Phase 1: Realizing the Need for Change
From your current home being too small or the amenities not meeting your needs to your neighborhood changing or a new opportunity bringing the chance to move to a new city, there are countless reasons and factors to be considered when deciding to move.
The same can be said for moving email service providers (or ESPs). As your business grows, you may notice your current ESP isn’t scaling with you. Or your ESP isn’t flexible enough for your true needs. You’ve been overlooking the fact that their metrics won’t drill down enough to explore your sending, but to make matters worse, their support team always seems to be M.I.A. At some point, you’ll decide “enough is enough”. It’s time to move.
What is email migration?
Email migration is the process of moving from one email delivery provider to another, such as from SendGrid or Sparkpost to SocketLabs. When you change providers, your email templates, contacts, and other data must be transferred between email services.

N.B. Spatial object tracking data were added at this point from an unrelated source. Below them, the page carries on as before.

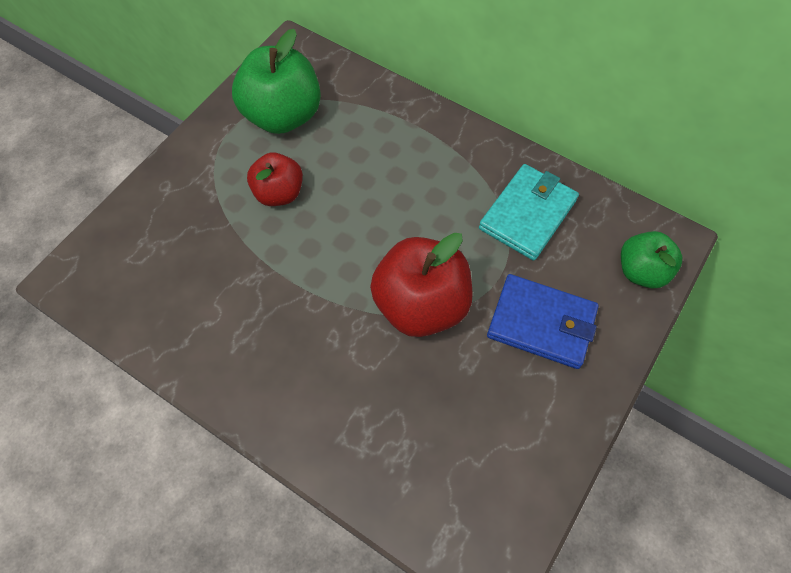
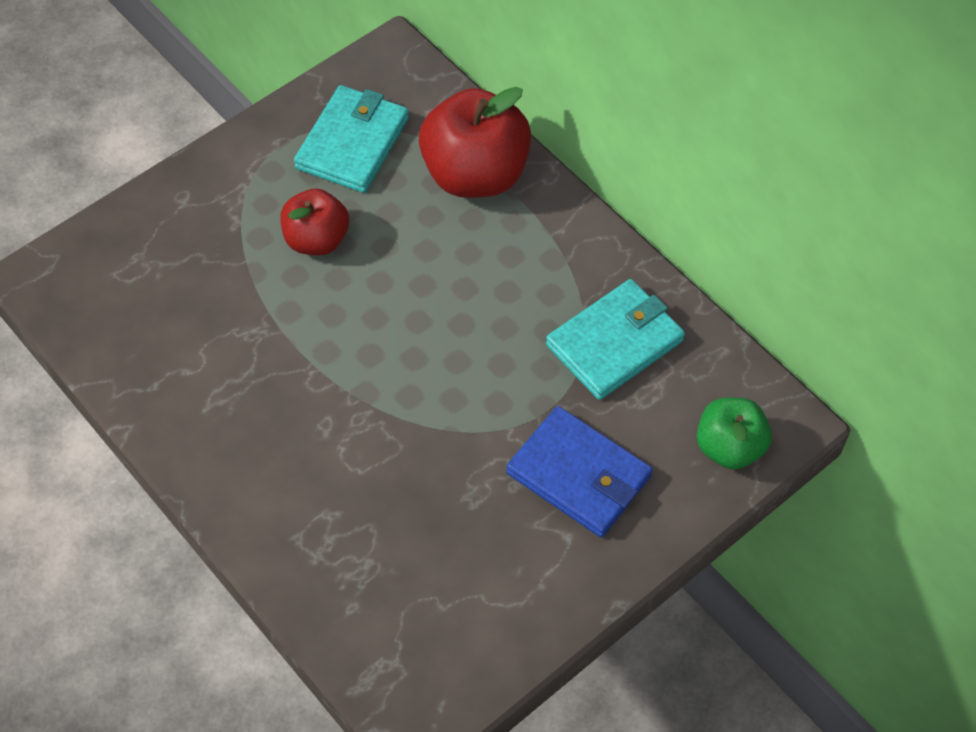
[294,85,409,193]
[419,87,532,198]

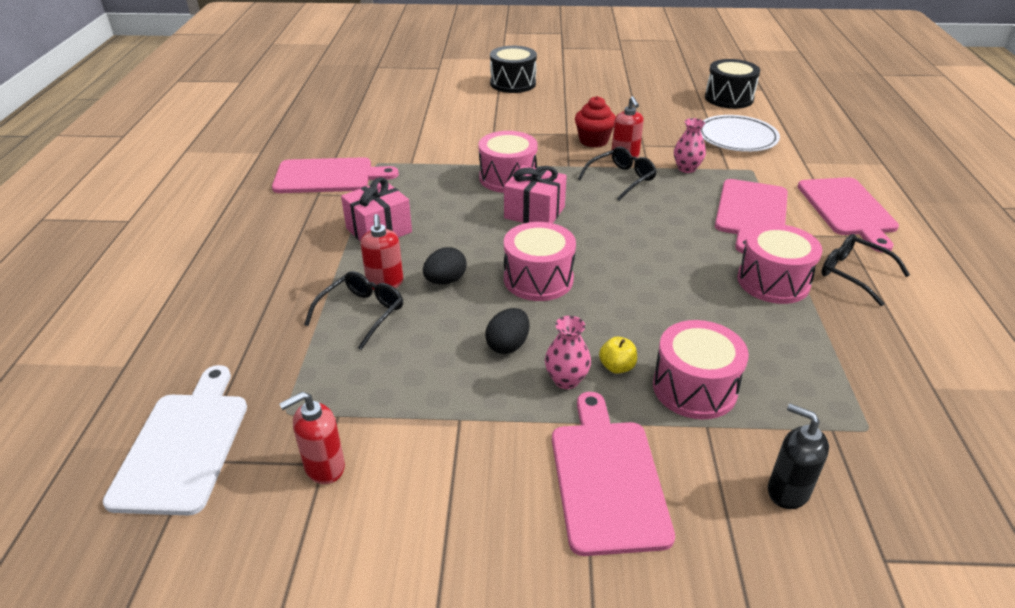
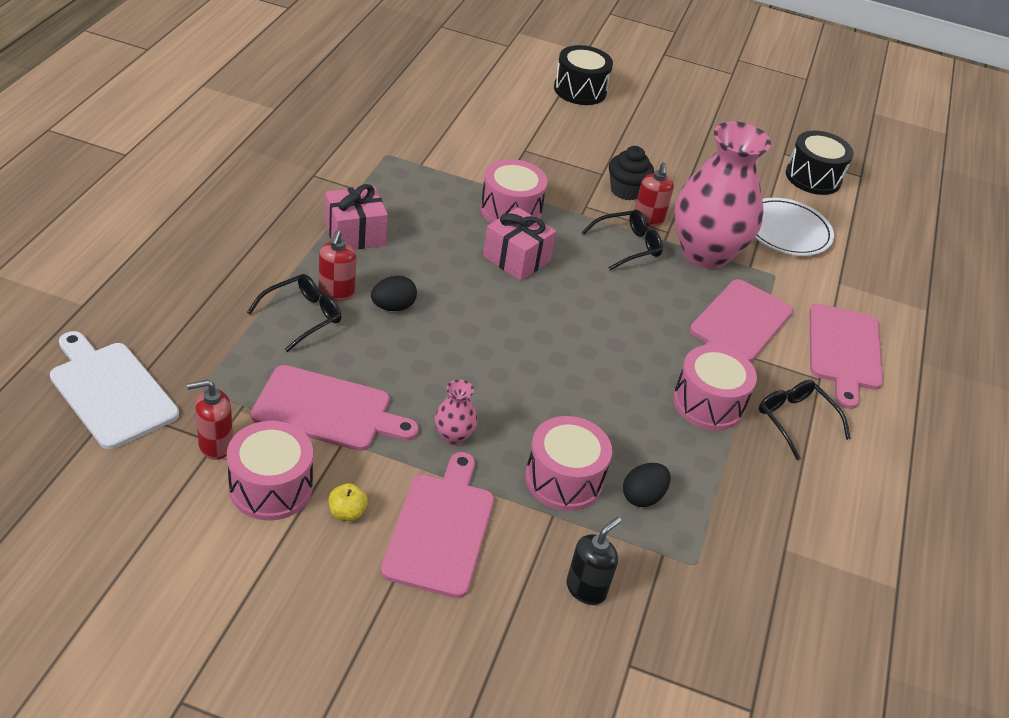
[50,331,179,449]
[251,365,419,451]
[623,463,671,507]
[227,421,313,520]
[609,146,654,200]
[329,483,368,521]
[674,121,771,269]
[567,517,621,605]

Just like when you’re moving from a smaller to larger home, if you have a small contact list and a very straightforward email program, your email migration can be pretty easy. If you have thousands of users, integrated software, or marketing automation sequences and segmentation rules to consider, things can get complicated, fast.
Despite the challenges, there are many reasons why a business might choose to switch email providers, including:
Reasons for Moving Your Home
You’ve outgrown your home.
Don’t like your neighbors, and the area where you live seems to be getting worse.
You’ve found a new opportunity in a different city, offering a better quality of life for your family.
Your property manager won’t fix anything, and they barely even return your calls when something’s wrong.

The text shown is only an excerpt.